Lead in drinking water is primarily from materials and components associated with service lines and home plumbing. The City of Ann Arbor cannot control the variety of materials used in plumbing components. If you are concerned about lead in your water, you may wish to have your water tested. Information on lead in drinking water, testing methods, and steps you can take to minimize exposure is available from the Safe Drinking Water Hotline (1-800-426-4791) or on
the EPA's website.
White Particles
There are two types of white particles that have been observed in Ann Arbor drinking water. They have very different causes and solutions. Both occur rarely.

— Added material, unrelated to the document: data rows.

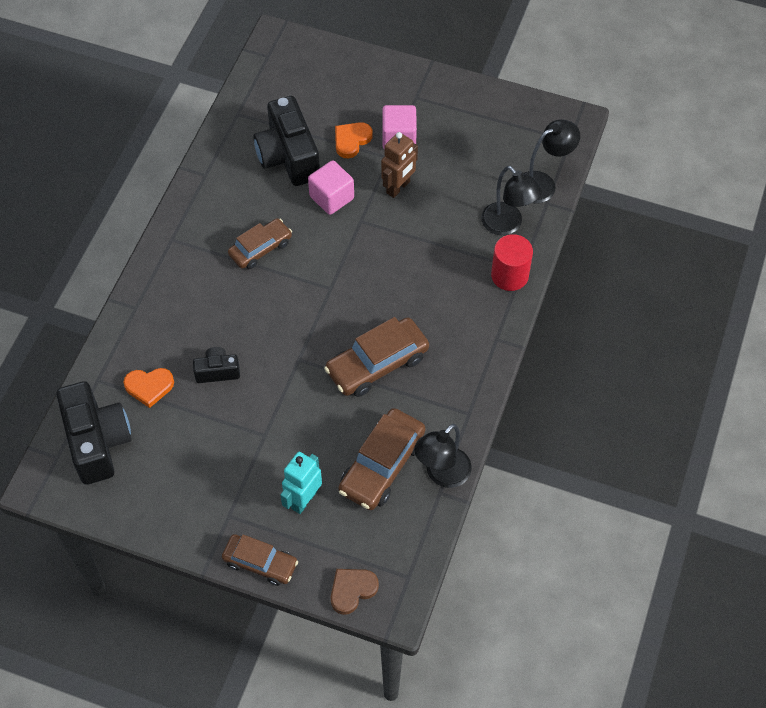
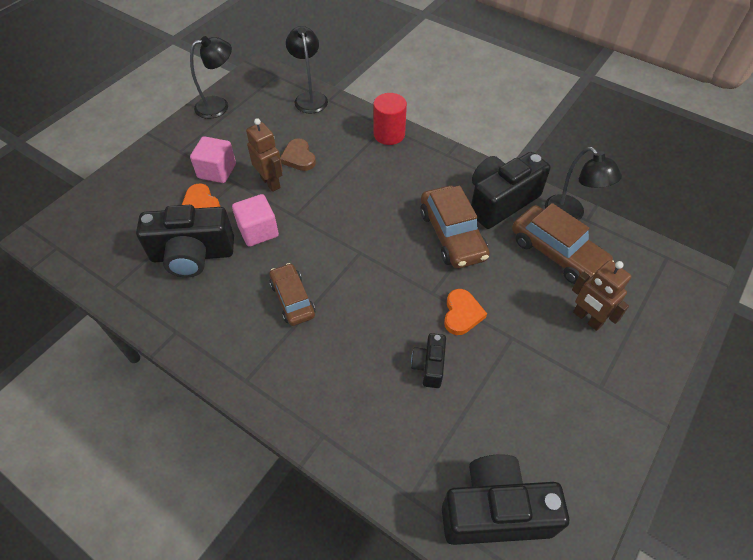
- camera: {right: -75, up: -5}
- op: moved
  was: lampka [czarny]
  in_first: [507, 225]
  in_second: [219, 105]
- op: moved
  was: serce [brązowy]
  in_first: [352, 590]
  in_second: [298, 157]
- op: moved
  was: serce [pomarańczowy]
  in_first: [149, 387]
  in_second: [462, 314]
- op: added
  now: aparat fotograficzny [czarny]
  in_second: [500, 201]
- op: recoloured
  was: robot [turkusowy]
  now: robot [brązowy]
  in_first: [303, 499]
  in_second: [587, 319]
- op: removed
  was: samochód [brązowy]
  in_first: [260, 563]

One type is calcium. The water pipes are naturally lined with a calcium deposit. When pressure changes occur, such as during plumbing work, water main breaks, hydrant flushing or other disruptive procedures, some of this calcium may break loose from the pipe and come out the water faucet. Typically, the particles will be very small, around 1 mm in diameter. They usually do not clog the aerators (screens) on faucets. They are very hard, but can be dissolved in vinegar. These are the same deposits that you may notice inside a teakettle after many uses. These types of particles should only occur for a very brief time. If they are persistent or abundant in the water, you should call the water plant so that we can investigate and take action.
The second type of particle is actually plastic. The particles vary in size, even up to half an inch. They are noted for plugging up aerators. They are white in appearance, but one side may be yellowish. They can be crumbled by hand and do not dissolve in vinegar. They will melt if placed in a flame (we do not recommend this, as they may also smell bad). Also, these particles float whereas the calcium particles described above do not. Often these particles are associated with a loss in hot water capacity. That is because they are actually parts of the hot water heater – specifically the dip tube. The dip tube is the tube that directs the cold water into the bottom of the tank for heating. Dip tubes manufactured from 1993 to 1996 are prone to this failure. The particles are non-toxic. The manufacturer should cover replacement of these dip tubes. The web site
www.hotwater.com has more information.
Emerging Contaminants
Through grants from the Michigan Department of Natural Resources and the Environment (MDNRE) in 2004 and 2005, Ann Arbor conducted one of the nation's first comprehensive water testing of minute quantities of pharmaceuticals, personal care products, and endocrine-disrupting compounds in the city's drinking water. Most contaminants were either not detected or were found at very low levels in the Huron River. Most of the contaminants were removed or reduced by the drinking water treatment. Contaminants were found in the raw sewage. Variable removals were observed by the wastewater treatment process.